Searching for DNA sequences that don’t exist in nature might sound like an academic exercise for a rainy day, but sometimes finding things that aren’t there can have rewards all its own. Putting a new twist on comparative genomics, Greg Hampikian from Boise State University has developed a program called SeqCount to search through GenBank and identify short sequences that have never been reported. SeqCount looks for what Hampikian calls “primes,” the smallest sequences not reported in any species groups, and “nullomers,” sequences that never occur in one species but that exist in others.
“As it is now, when people want to tag something artificially with DNA, they basically just make up a sequence and put it into GenBank and make sure they don’t have any hits,” Hampikian says. “We’re saying there’s a more rational approach to this: let’s look at sequences that haven’t been reported and try and find out if there’s any reason for that.”
Hampikian says that while some sequences are not reported simply by chance, many more are not reported because they are selected against. He believes that there are some sequences that may be totally incompatible with any life form and that such “dangerous” sequences could play a big part in looking for potential drug targets.
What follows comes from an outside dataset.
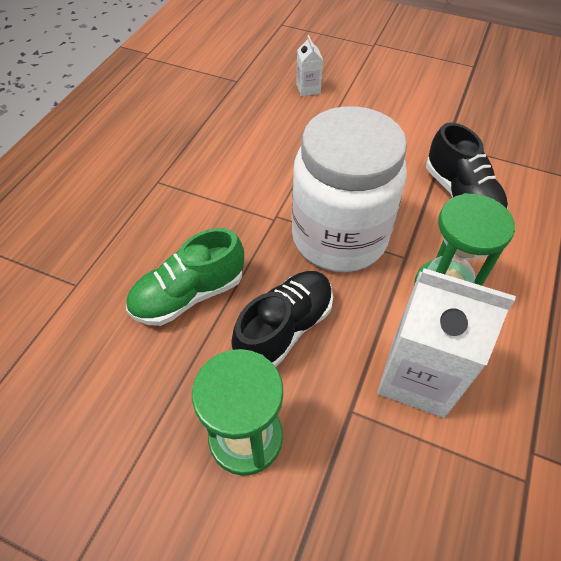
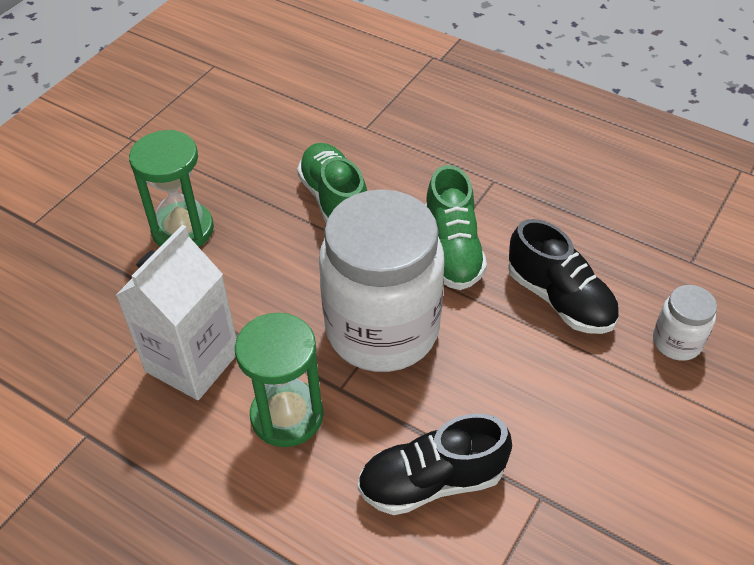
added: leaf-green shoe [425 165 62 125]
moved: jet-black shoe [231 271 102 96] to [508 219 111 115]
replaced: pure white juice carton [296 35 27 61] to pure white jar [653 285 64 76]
He likens this idea to the small peptides, generally around the 20 amino acid level, found on the skin of frogs that act as natural antimicrobials, killing a range of fungal and bacterial species. “If you have sequences that are intolerable for some pathogenic bacteria but that are common in humans because we are so far evolutionarily apart, then those can be used as drugs against the bacteria,” he says.
The Department of Defense has doled out a $1 million grant to fund Hampikian’s search for nullomer or prime sequences that could be used as potential tags to safeguard both voluntary DNA samples and samples used in criminal investigations.
These short sequences also have a very practical use when it comes to database management and mirror database agreement. “For example, if there’s two Lyme disease vector organisms’ genomes out there, and two databases which claim to be the same, you look for the small sequences that don’t exist and make sure that those are the same,” Hampikian says. “It’s a very easy algorithm to apply.”